Con 1,6 milioni di arrivi nel 2016 e 8,5 milioni di presenze, la Calabria assorbe meno del 2% dei flussi turistici nazionali, collocandosi prima solo di Abruzzo, Valle d’Aosta, Basilicata e Molise. E’ quanto emerge da una ricerca sulla situazione economica della Regione, commissionata al Cresme dal Consiglio Nazionale degli Architetti, Pianificatori, Paesaggisti e Conservatori ed illustrata a Tropea nel corso della undicesima tappa di avvicinamento al Congresso Nazionale in programma a Roma dal 5 al 7 luglio prossimi.

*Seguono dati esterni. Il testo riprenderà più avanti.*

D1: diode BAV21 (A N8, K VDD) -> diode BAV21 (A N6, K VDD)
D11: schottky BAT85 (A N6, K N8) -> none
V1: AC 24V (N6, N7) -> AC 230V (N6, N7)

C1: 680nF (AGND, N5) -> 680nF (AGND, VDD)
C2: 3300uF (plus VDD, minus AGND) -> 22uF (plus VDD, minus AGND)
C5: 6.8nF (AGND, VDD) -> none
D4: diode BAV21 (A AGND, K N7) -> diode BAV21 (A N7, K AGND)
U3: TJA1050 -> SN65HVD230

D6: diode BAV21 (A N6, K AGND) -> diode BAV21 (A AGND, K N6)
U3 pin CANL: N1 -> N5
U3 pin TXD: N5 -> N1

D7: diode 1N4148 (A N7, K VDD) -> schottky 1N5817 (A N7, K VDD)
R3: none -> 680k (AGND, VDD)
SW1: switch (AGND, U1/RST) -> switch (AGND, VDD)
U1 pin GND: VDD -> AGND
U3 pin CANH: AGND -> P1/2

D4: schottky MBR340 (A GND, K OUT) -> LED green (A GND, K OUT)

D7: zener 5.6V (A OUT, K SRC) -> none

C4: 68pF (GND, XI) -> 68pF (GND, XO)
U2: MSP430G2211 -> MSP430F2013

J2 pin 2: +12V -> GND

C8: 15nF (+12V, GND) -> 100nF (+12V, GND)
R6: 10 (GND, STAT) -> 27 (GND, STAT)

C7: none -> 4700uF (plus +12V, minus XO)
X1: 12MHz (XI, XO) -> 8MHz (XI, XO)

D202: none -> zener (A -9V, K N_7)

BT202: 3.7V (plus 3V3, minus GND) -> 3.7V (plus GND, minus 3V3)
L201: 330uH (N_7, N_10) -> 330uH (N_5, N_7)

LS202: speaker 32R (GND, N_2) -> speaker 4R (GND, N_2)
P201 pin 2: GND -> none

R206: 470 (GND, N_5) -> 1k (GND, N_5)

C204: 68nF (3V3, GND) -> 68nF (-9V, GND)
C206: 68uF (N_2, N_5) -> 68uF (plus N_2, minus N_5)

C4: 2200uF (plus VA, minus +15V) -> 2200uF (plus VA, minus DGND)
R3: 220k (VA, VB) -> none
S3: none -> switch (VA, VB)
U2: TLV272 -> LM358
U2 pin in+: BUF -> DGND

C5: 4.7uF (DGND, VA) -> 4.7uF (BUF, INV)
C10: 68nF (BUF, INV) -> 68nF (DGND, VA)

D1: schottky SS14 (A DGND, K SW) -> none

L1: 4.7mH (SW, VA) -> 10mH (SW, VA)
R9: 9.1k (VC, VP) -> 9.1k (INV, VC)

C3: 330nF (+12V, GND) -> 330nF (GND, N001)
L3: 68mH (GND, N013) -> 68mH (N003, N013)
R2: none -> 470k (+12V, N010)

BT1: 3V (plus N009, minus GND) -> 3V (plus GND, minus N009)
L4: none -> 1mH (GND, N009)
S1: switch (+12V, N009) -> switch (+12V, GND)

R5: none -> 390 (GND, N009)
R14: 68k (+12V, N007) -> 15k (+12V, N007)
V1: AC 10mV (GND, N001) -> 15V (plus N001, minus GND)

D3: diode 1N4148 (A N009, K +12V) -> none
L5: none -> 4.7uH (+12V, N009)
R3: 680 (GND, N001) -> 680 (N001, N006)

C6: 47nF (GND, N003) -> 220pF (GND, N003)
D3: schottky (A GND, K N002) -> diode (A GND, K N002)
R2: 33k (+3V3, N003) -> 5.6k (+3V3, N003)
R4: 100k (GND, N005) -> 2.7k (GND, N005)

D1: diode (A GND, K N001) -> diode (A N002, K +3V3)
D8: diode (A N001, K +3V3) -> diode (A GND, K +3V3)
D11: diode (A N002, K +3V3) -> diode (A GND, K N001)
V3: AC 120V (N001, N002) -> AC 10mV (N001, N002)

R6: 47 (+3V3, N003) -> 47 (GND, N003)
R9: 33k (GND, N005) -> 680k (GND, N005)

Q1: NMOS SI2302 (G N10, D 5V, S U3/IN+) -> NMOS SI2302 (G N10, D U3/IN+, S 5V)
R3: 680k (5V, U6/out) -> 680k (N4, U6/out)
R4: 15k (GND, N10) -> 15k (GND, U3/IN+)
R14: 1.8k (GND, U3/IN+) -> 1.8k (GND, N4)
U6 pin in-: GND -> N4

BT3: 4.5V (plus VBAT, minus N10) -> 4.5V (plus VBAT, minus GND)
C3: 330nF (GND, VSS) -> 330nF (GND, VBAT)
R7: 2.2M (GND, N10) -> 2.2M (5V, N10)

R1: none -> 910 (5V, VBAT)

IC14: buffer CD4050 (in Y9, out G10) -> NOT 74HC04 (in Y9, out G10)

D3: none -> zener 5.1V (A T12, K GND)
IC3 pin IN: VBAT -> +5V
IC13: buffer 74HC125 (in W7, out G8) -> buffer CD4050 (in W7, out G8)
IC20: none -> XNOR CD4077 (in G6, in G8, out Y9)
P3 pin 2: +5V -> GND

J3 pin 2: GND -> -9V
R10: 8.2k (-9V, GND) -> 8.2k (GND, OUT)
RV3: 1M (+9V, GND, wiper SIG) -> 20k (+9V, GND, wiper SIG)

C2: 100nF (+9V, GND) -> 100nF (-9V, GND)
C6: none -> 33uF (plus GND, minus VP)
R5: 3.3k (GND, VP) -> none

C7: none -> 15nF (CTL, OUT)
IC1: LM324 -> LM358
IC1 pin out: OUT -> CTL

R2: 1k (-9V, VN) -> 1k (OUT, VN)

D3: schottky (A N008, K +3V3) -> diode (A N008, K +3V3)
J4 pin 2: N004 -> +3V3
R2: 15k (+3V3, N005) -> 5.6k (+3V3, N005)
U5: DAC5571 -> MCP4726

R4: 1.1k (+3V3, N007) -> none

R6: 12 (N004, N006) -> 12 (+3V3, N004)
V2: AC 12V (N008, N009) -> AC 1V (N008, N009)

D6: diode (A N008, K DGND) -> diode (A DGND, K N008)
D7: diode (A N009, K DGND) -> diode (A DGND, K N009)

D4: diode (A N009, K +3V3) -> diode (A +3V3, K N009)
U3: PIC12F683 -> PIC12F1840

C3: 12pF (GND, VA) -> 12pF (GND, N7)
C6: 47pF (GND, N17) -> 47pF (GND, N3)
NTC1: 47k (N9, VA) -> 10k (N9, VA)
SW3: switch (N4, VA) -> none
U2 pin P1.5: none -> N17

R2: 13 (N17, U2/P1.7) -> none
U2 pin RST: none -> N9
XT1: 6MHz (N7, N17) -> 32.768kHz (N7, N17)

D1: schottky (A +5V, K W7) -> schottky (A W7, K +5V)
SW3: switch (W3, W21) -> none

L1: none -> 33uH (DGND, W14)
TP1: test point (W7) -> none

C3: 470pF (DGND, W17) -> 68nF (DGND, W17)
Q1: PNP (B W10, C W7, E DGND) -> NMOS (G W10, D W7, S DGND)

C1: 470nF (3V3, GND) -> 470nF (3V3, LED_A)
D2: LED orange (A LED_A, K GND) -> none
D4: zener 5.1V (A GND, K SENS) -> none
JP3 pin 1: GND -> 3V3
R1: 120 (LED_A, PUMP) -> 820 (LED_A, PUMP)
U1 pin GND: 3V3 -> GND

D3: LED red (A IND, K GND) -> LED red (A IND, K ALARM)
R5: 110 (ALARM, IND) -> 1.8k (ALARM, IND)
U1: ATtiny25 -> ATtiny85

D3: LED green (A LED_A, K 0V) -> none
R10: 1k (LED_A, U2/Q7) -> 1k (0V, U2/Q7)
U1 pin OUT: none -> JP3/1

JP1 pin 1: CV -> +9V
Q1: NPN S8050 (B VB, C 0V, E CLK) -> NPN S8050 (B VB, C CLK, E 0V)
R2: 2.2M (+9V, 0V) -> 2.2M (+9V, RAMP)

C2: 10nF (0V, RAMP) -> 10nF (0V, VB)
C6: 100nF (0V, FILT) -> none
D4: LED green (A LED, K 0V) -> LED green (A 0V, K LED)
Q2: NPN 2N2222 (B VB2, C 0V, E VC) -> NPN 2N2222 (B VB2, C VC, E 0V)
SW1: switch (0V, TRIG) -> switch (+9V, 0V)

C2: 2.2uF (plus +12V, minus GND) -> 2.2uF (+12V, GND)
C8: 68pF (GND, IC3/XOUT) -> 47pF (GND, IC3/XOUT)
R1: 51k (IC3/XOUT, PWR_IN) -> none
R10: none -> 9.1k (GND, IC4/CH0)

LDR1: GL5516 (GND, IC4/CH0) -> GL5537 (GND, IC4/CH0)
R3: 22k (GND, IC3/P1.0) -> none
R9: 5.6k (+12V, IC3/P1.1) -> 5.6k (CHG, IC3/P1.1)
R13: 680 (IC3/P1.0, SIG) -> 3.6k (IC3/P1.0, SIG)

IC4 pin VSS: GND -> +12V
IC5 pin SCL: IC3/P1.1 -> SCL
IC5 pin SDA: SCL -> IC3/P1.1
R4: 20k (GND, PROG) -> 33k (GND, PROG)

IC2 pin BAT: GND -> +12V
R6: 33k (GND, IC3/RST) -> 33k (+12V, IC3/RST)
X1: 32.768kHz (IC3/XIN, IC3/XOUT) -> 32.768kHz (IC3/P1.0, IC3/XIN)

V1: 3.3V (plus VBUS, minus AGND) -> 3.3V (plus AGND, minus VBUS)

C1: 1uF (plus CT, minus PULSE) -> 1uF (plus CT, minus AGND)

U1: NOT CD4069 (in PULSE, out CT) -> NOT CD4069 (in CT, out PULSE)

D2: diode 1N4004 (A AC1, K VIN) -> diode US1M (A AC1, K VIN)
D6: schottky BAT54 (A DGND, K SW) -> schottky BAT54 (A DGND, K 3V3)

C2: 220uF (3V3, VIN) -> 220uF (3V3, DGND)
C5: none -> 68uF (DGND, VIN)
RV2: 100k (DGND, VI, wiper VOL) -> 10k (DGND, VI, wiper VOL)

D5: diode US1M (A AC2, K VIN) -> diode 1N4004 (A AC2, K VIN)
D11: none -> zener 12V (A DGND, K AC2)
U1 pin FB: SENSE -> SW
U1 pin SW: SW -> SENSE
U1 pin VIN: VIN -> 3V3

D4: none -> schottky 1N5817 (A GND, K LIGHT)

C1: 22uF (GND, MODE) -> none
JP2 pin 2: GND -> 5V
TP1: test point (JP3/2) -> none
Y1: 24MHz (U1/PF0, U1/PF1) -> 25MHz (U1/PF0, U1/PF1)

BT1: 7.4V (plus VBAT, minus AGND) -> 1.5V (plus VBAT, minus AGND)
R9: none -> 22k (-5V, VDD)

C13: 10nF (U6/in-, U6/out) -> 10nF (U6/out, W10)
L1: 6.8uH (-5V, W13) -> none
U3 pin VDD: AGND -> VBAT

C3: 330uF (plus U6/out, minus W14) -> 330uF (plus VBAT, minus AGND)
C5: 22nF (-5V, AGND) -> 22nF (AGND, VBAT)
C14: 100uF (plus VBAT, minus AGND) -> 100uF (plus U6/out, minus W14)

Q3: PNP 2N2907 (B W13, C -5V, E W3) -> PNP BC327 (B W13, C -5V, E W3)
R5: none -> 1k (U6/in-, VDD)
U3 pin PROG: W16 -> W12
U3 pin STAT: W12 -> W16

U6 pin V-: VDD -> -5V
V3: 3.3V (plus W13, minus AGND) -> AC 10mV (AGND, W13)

La dinamica più recente dei flussi mostra una importante ripresa a partire dal 2015, dopo cinque anni di riduzioni pressoché ininterrotte: una dinamica che ha avuto un impatto importante per la ripartenza dell’economia regionale. Va sottolineato che in tutto il periodo 2008-2016, gli arrivi in regione sono aumentati solo del 4,9%, a fronte di un tasso che nella media nazionale supera il 22%. Le indicazioni per il 2017 sono positive, indicando un rafforzamento della crescita, ma è evidente il ritardo da recuperare rispetto ad altri territori.